9 min read

Drawing Publication Quality maps with ggplot2 in R

Moving from ARGIS to R

For years, ESRI ArcGIS was a core software for most data processing, spatial analysis and drawing of outputs as map. Honestly the elegant high-resolution figures and maps I produced did not come from ArcMap, but rather from Adobe Illustrator. I was doing all the layout of the maps in ArcMap and then export it as in vector format Encapsulated PostScript. I then imported the .eps file into Adobe illustrator for touching and polishing. Although ArcMap has many cartographic tools and abilities (ArcGIS, 2011), but a lot of professional cartography is done in a vector graphics software such as Adobe Illustrator (and/or an image editing software such as Adobe Photoshop) (Adobe Illustrator, 2013) .
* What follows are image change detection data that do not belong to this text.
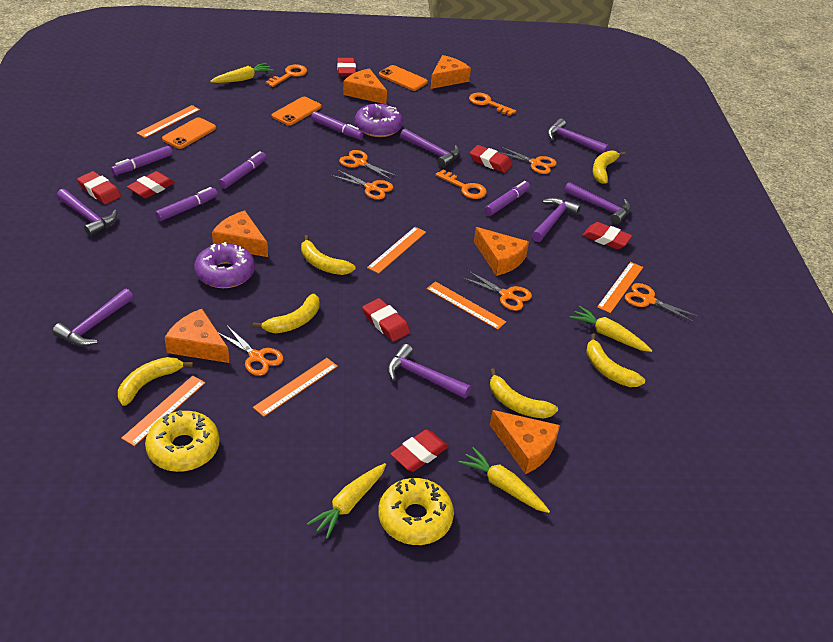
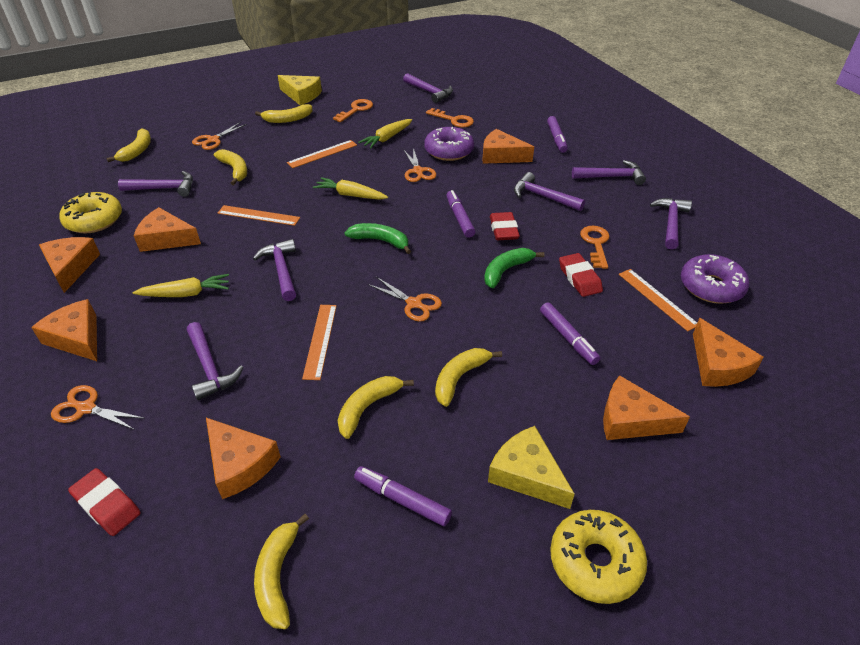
green banana: 0 -> 2
orange cheese: 6 -> 7
orange phone: 3 -> 0
orange ruler: 6 -> 4
orange scissors: 6 -> 4
purple marker: 5 -> 4
red eraser: 7 -> 3
yellow carrot: 4 -> 3
yellow cheese: 0 -> 2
The main reason for using Adobe Illustrator was that it is a more robust graphics software package and provides tools and effects not available in ArcGIS. These allow me to access and manipulate each and every object on the page as a graphic object, even the individual vertices of the text letters. Therefore, combining ArcMap and Adobe Illustrator provided me the best I wanted. But the labour invested in creating a single graph or map was painful. Another main reason for looking for an alternative was the license issue. Esri Arcmap and Adobe Illustrator are proprietary software and hook your pocket for using them— unable to purchase the license for using the software in developing countries. The other reason made me sick of the combinantion is when I was asked to make some edits on the graphics or maps created. I hated to go back and redo the same procedures to make the same map and accomodate the correction. My mind frequently flushed with an idea to make the procedure to make map and graphics once and then reproduce it. However, that was far from the reality because ArcGIS and Adobe Illustrator are two different platform.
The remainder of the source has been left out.